Lionel Edwards (Huntsmen Past and Present, 1929) tells us that Goodall’s illustrious career was curtailed by an unfortunate accident.

Will died as the result of falling on his horn, which he carried in his breast, on the last day of the season, after Croxton Races. The meet was at Belvoir. The day was the third anniversary of the Hunt presentation to him — a day on which the inn at Grantham had rung again to the tune of “Will Goodall’s the boy!” The year was probably 1859, the last year of Lord Forrester’s Mastership, as the sixth Duke of Rutland’s first season as Master appears to have been 1859-1860. Will was only ill ten days, during which time he rose from his bed but once, to show Lord Henry Bentinck his young Rallywoods of the third generation. It was with a strange fitness that as the hearse moved away the hinds began to “sing” a strange and mournful requiem, which the “Druid” tells us, fairly thrilled the mourners.
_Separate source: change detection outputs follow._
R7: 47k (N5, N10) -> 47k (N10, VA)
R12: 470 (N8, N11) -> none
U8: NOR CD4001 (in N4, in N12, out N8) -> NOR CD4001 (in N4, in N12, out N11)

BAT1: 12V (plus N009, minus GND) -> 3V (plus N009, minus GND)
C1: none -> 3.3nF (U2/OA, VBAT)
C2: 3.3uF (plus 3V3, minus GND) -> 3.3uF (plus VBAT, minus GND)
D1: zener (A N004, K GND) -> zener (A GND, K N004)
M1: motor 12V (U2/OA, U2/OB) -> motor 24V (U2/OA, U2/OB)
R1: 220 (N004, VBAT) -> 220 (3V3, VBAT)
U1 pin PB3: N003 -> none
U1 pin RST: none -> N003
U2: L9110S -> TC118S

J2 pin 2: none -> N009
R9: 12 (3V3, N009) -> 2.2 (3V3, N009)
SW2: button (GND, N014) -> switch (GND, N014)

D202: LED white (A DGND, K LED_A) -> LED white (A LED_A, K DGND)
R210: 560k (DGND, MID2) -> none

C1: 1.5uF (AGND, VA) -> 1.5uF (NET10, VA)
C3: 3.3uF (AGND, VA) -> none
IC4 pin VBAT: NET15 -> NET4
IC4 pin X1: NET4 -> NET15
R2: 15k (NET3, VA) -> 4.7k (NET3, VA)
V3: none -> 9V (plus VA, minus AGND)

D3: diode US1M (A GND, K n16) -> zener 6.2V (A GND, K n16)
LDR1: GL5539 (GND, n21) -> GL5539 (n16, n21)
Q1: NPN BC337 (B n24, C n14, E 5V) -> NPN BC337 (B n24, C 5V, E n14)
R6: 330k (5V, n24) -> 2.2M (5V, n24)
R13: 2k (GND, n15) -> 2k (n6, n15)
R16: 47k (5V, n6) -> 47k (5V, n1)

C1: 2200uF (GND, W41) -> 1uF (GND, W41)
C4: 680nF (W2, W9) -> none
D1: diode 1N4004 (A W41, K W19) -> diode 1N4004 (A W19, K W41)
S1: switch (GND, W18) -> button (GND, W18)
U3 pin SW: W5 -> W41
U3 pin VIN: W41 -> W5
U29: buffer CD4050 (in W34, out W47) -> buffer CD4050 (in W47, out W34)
A Guest Blogger at Lilla Mason’s (huntsman of the Iroquois Hounds) Full Cry blog last summer wrote a tribute to Goodall last July.

A few days ago the article prompted an inquiry from a distant reader inquiring about a recent auction purchase.

James and Denise Davies… decided to bid on the copper horn at a local auction near their home in Zimbabwe. The couple have a restaurant in the African nation and also have been collecting antiques for about six years.

“Nobody bid on it, so we got it more next to nothing,” said James, whose usual auction picks are more in the line of figurines and military memorabilia. “We were the only bidders.”

It would seem that Mr. and Mrs. Davies had acquired Will Goodall’s famous (and fatal) horn.